# WORK TASK:
Line by line, the data below should be set down unchanged, with images excluded.

# INFORMATION:
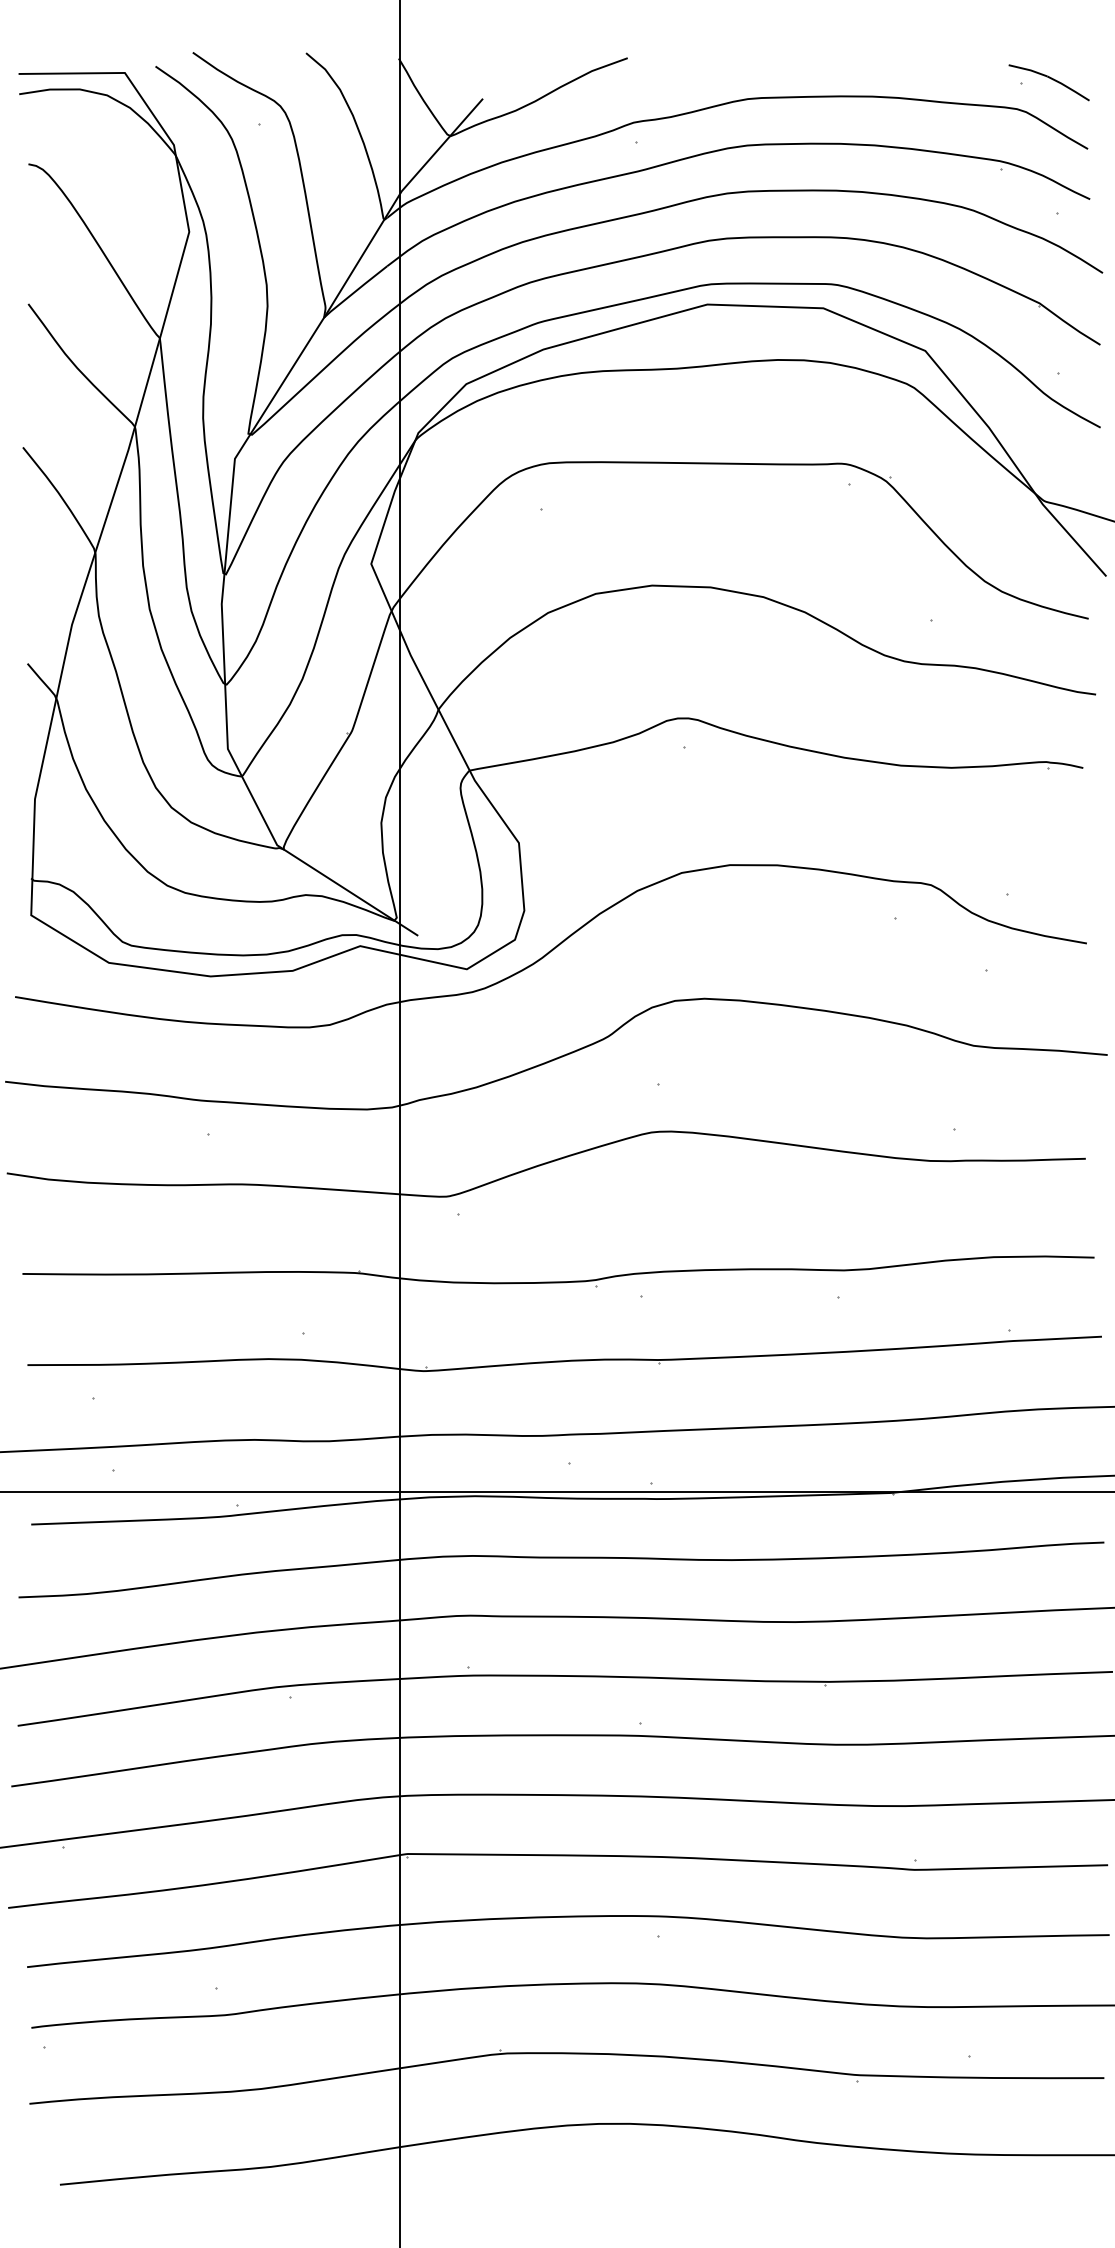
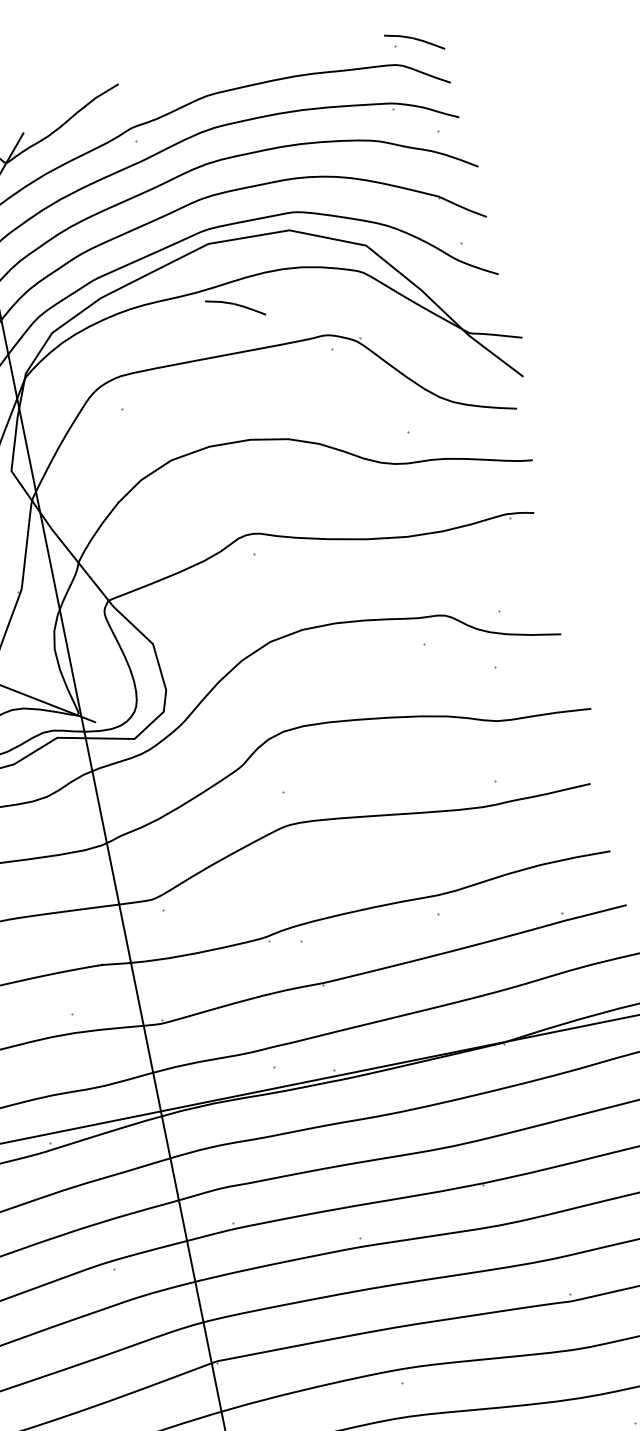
part: (726, 400) -> (235, 307), added

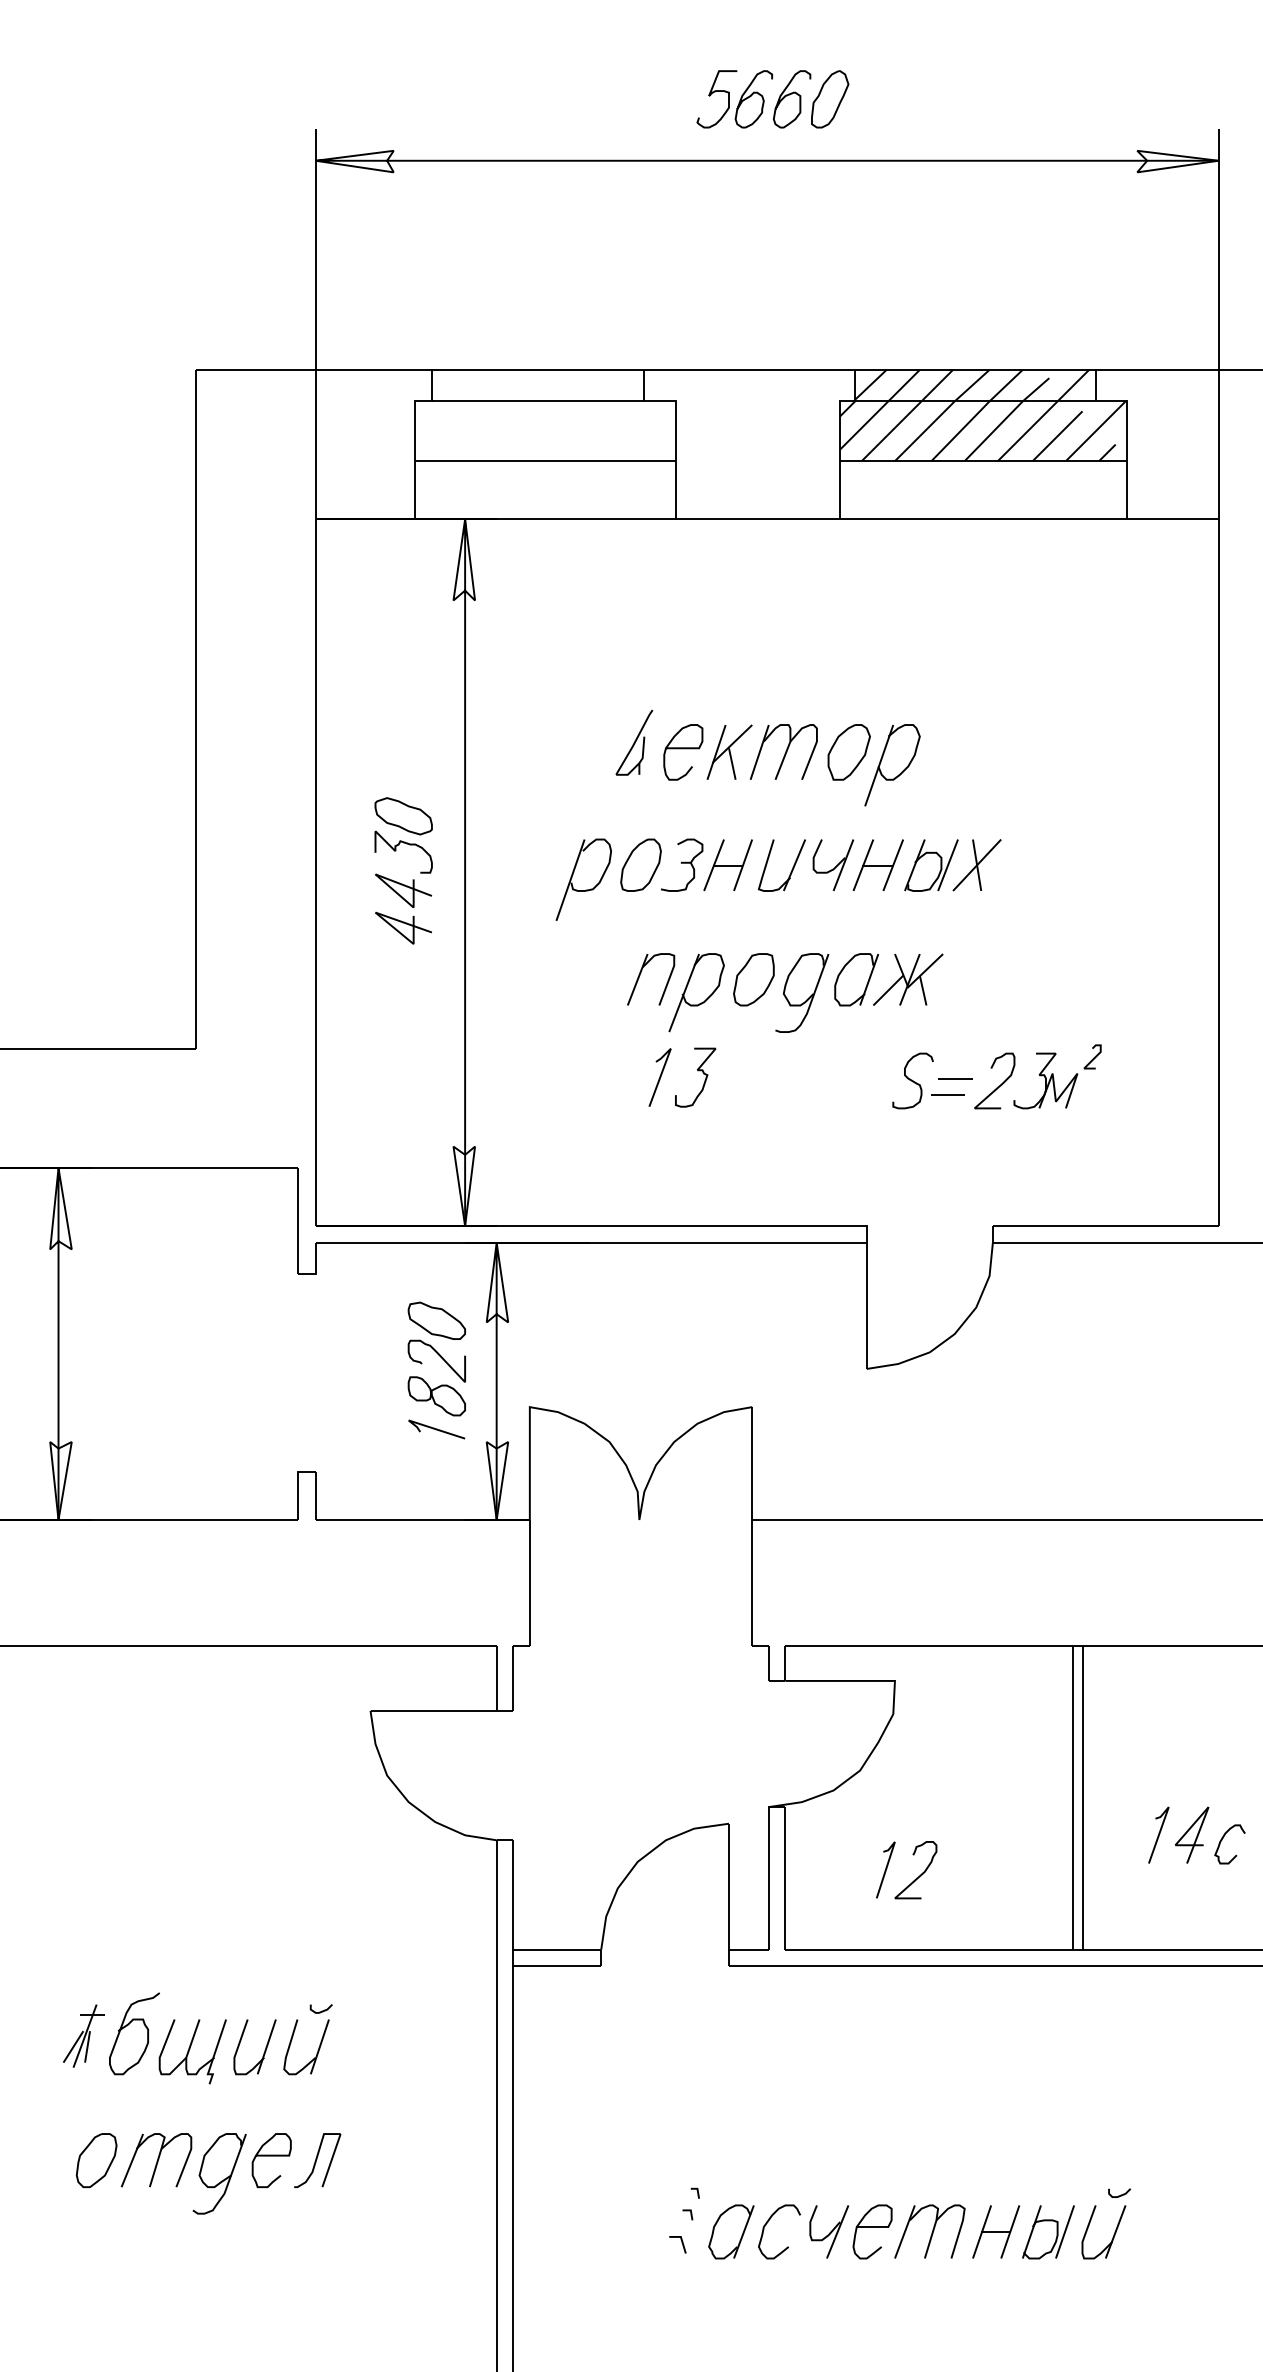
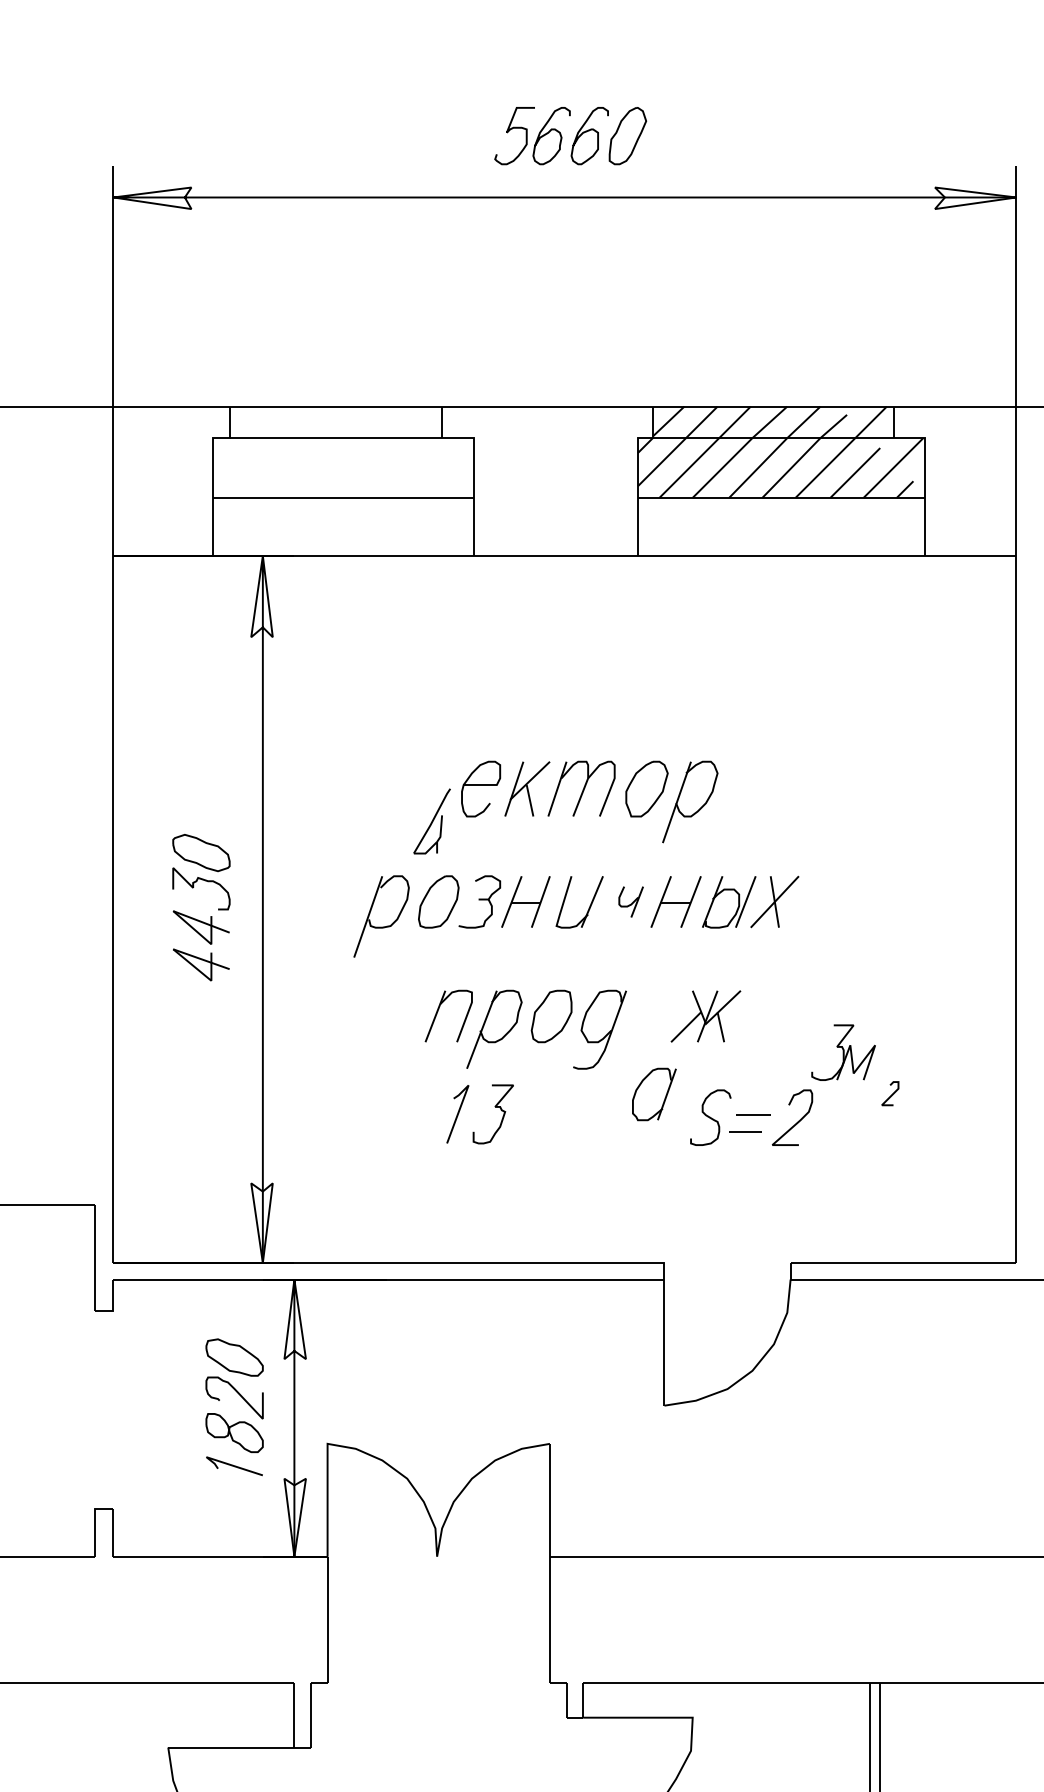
part: (634, 742) -> (432, 821), moved
part: (833, 865) -> (631, 902), size x0.6
part: (856, 979) -> (654, 1094), moved
part: (1045, 1080) -> (843, 1052), moved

# TASK OUTPUT:
part: (726, 400) -> (235, 307), added

part: (634, 742) -> (432, 821), moved
part: (833, 865) -> (631, 902), size x0.6
part: (856, 979) -> (654, 1094), moved
part: (1045, 1080) -> (843, 1052), moved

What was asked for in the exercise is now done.